Simply amazing looking manny


----------



## x-J-x (Nov 28, 2002)

More Pix please


----------



## blindside (Mar 25, 2005)

he is one sweet manny

ian


----------



## b_ack51 (Feb 11, 2003)

Nice manni.


----------



## jasert39 (May 1, 2003)

looks great...what size tank do you have it in?


----------



## Brandtii (May 16, 2003)

He's in a 75 g tank.


----------



## DiPpY eGgS (Mar 6, 2005)

Awesome fish, where did u get him? how much are they? How big do they get?? thanks...


----------



## STREGA (Mar 13, 2005)

how much do you want for it?
i'm serious


----------



## killerbee (Aug 18, 2004)

hes so pretty.


----------



## Brandtii (May 16, 2003)

Thanks for the replies folks.

Dippyeggs, I bought him from Oliver at Below Water a couple of years ago. Manueli's can range in price from $100 to several hundred depending on size. As for how big they can get, according to Barron's book (Schleser), they can get to two feet in the wild. But you'll never see them grow that size in a controlled environment.

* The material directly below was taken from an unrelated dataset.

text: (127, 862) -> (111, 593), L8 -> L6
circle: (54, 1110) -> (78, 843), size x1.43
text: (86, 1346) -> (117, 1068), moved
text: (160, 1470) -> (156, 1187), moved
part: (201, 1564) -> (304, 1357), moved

STREGA, The appropriate question is, what's it worth to you seeing that I wasn't trying to sell him.


----------



## taylorhedrich (Mar 2, 2005)

That manny is nothing but 8 inches of beauty.


----------



## baddfish (Feb 7, 2003)

What a beauty. Love the hump on the head!







I just sold my 6in manny to a friend. Kinda had a purple tint to it. DAMN!!! Im regreting it already.


----------



## STREGA (Mar 13, 2005)

forget it, i'll fly to venezuela myself AND CATCH ANY SIZE I WANT, THE ORINOCO RIVER IS PULLUTED WITH ALL THOSE FISH.
PS I WAS WILLING TO PAY 1 THOUSAND FOR IT........SUCKER


----------



## killerbee (Aug 18, 2004)

STREGA said:


> forget it, i'll fly to venezuela myself AND CATCH ANY SIZE I WANT, THE ORINOCO RIVER IS PULLUTED WITH ALL THOSE FISH.
> PS I WAS WILLING TO PAY 1 THOUSAND FOR IT........SUCKER
> [snapback]1081866[/snapback]​


Sure you will


----------



## DempseyDude (Apr 28, 2005)

EVIL!


----------



## Brandtii (May 16, 2003)

STREGA said:


> forget it, i'll fly to venezuela myself AND CATCH ANY SIZE I WANT, THE ORINOCO RIVER IS PULLUTED WITH ALL THOSE FISH.
> PS I WAS WILLING TO PAY 1 THOUSAND FOR IT........SUCKER
> [snapback]1081866[/snapback]​


Uh, yeah right.


----------



## CROSSHAIR223 (Jan 17, 2005)

STREGA said:


> forget it, i'll fly to venezuela myself AND CATCH ANY SIZE I WANT, THE ORINOCO RIVER IS PULLUTED WITH ALL THOSE FISH.
> PS I WAS WILLING TO PAY 1 THOUSAND FOR IT........SUCKER
> [snapback]1081866[/snapback]​


Douche


----------



## dutchfrompredator (Sep 26, 2004)

easy strega, that's not the way to do business around here. the fact that you have to buy a manny small and put years of tlc into growing them out makes large ones coveted specimens indeed. large ones do NOT ship well. they're super sensitive and expensive to move. big ones die in transit often and it's not worth it for retailers to drop that kind of cash on a fish if it has a low chance of survival. if you are in fact serious and feel like throwing some dinero into it, i'd contact one of the retailers advertised at right and notify them of your interest in a large manny and your budget. it's going to be very difficlut to find a member who will part with a large healty manny as they as become closer to priceless the larger they get. and you won't be flying to venezuela, catching a manny, and putting it into your carry-on. it doesn't work that way.


----------



## Husky_Jim (May 26, 2003)

I am speechless from the beauty of this fish!!!!!!!!!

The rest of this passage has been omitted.